Bears fans are bitter today and have every right to be. The team has missed the playoffs for the second-straight season and have had only one playoff appearance in the last five seasons. It may be tough, but as you reflect on another lost season, take the time out to remember Lovie Smith and what he did for the Bears.
There is no question Smith needed to be let go. After a 7-1 start, the Bears finished their season in a tailspin, losing five out of their final eight games. He was a head coach, and as the man in charge, he needed to be held accountable for a poor offense led by a man he hired.
What has transpired since Smith's firing is a lot of rejoicing by Bears fans. Without even knowing who the next coach is, a high sense of optimism has arisen from a frustrated fanbase.
While you wait to hear the rumors and watch closely to see who sits down with Phil Emery over the next couple of weeks, reminisce on the job Smith did over his tenure in Chicago. He was one of the team's most successful coaches and should be remembered that way.
Over his nine seasons, Smith was 81-63 with the Bears. He coached six playoff games, winning three of them. The Bears won their division three times, their conference once and sent 14 different players to the Pro Bowl.
The Bears won over 10 games in four seasons under Smith. That's three more times than the both the Dick Jauron and Dave Wannstedt era combined. They coached a total of 11 seasons after Mike Ditka was let go.
In a franchise that has seen 12 head coaches, Smith should firmly be ranked third behind two legends. Only George Halas and Mike Ditka were more successful than Smith.

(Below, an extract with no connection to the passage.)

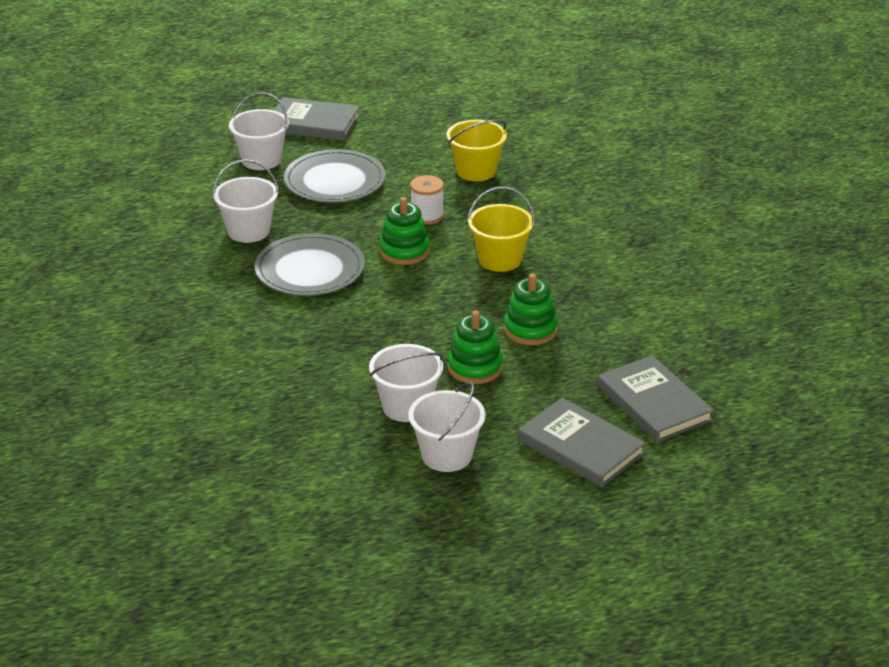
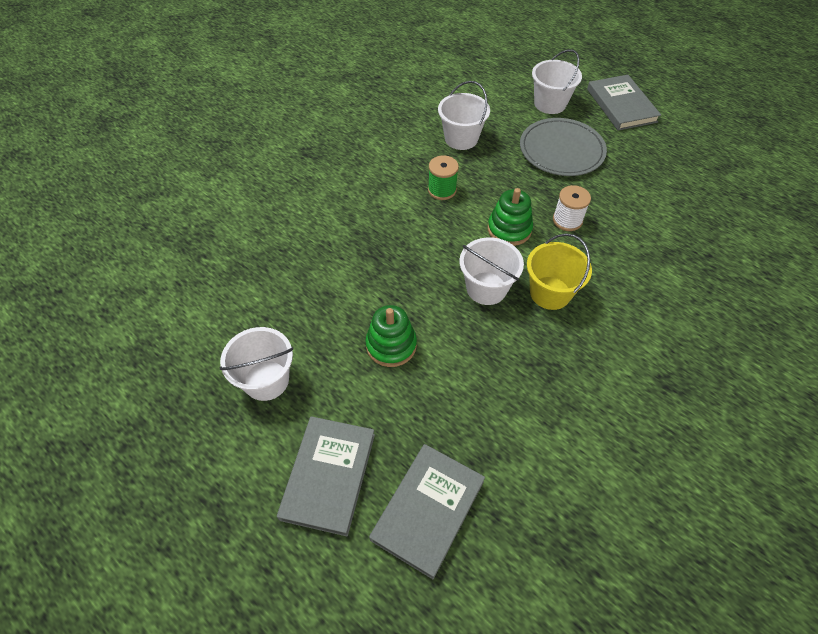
camera: 60 degrees right, 20 degrees up
(310, 270) = (442, 190): grey plate -> green spool
(406, 406) = (313, 325): white bucket -> white bucket (486, 288)
(476, 171) = (658, 220): yellow bucket -> none
(530, 329) = (469, 360): green stacking toy -> none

Do you think Lovie Smith is a good coach?
Smith will be remembered by most for never winning a coveted Super Bowl. A feat much harder than some realize. Bill Belichick didn't win his first until his seventh and most importantly second team. Without a free spending owner and Hall of Fame quarterback who seemed to come out of nowhere, would he have any?

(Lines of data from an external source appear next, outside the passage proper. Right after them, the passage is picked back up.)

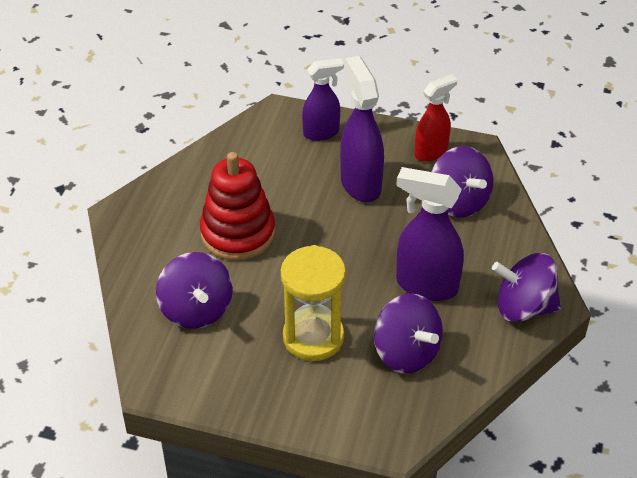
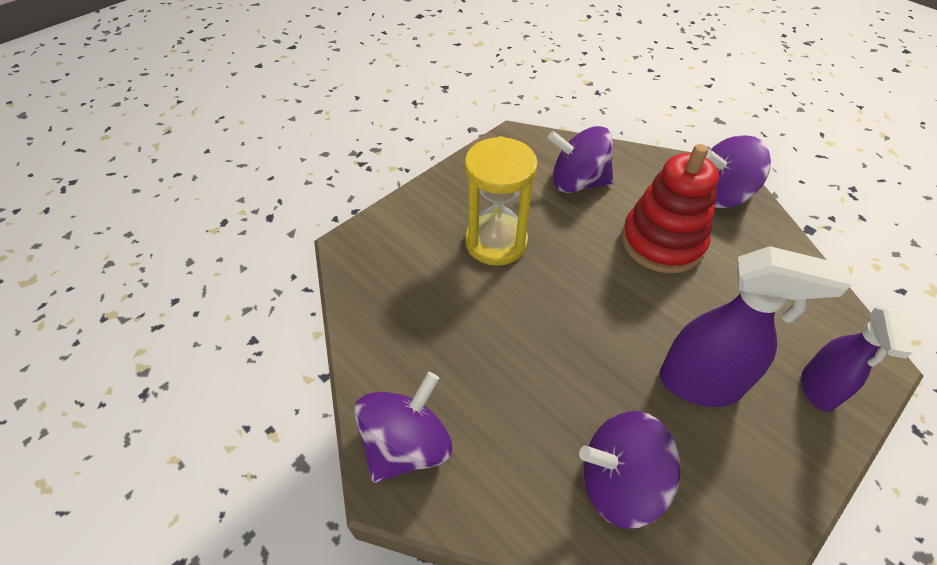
camera: 120 degrees right, 5 degrees up
(406, 352) = (429, 300): purple spinning top -> purple spinning top (720, 194)
(426, 285) = (501, 363): purple spray bottle -> none
(431, 152) = (739, 508): red spray bottle -> none

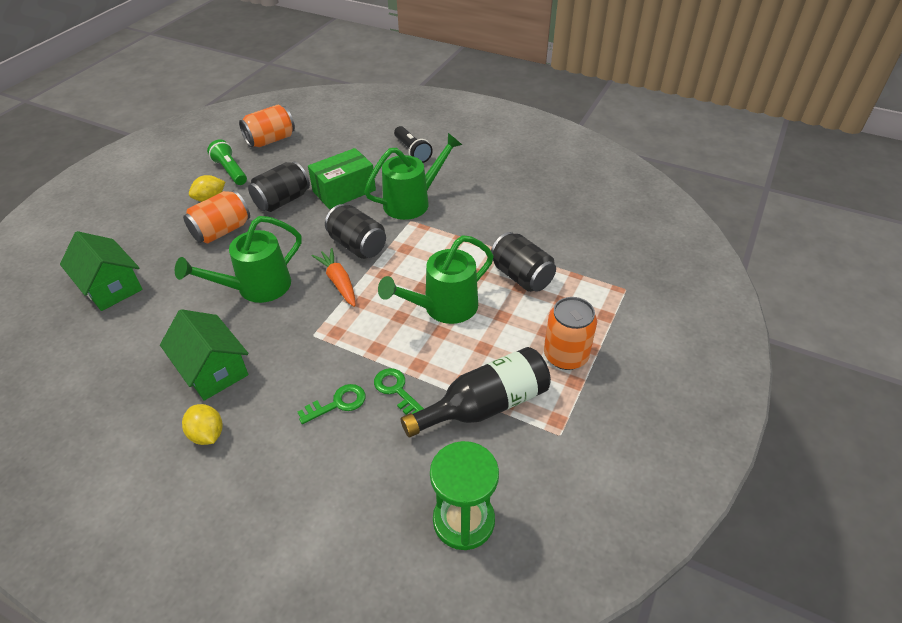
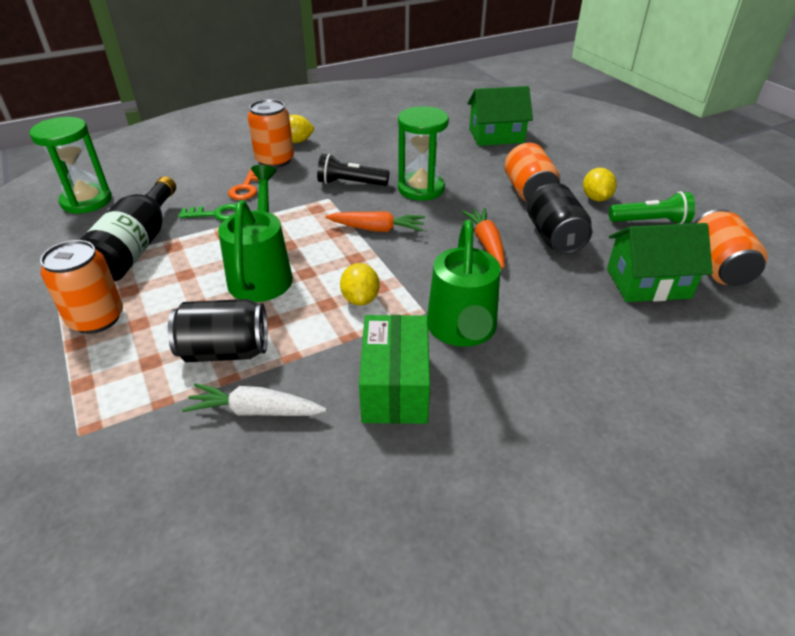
camera: 125 degrees right, 5 degrees down
(212, 369) = (350, 154): green house -> green house (648, 283)
(256, 288) = (421, 189): green watering can -> green hourglass
(266, 421) = (275, 160): none -> orange can
(314, 225) = (486, 243): none -> orange carrot
(337, 403) = (246, 188): green key -> orange key
(344, 191) = (538, 285): green box -> green box (395, 386)
(357, 246) = (419, 258): black can -> none
(412, 151) = (599, 389): black flashlight -> black flashlight (350, 183)
(424, 250) = (360, 299): none -> yellow lemon
(541, 240) = (255, 411): none -> white carrot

Tony Dungy won a Super Bowl in his 11th year as a coach and his second stop as well. It was against Smith's Bears in 2006 where Dungy got his only Super Bowl win.
What often gets lost in the shuffle is the connection Lovie Smith had with his players. Passion for his head coach is one of the major factors that drive a player like Brian Urlacher.
Julius Peppers came to Chicago to play for a man like Lovie Smith because he had heard so much. How many times did Mike Brown come back from injury after injury? He wanted to leave it all out on the field for Smith.
There's no way to predict the future. Smith will most likely get another head coaching job, but we don't know whether he will be successful or not. If he does win a Super Bowl elsewhere, it is because he earned it for being a good football coach.
Coaches are hired to eventually be fired. It happens to even the best of them. No need to revel in Smith's departure. It's simply not necessary and you don't know what awaits next season. Be excited for a new coach and possible change, but also take time to remember Lovie Smith for what he did. He earned it and deserves at least that from Bears fans.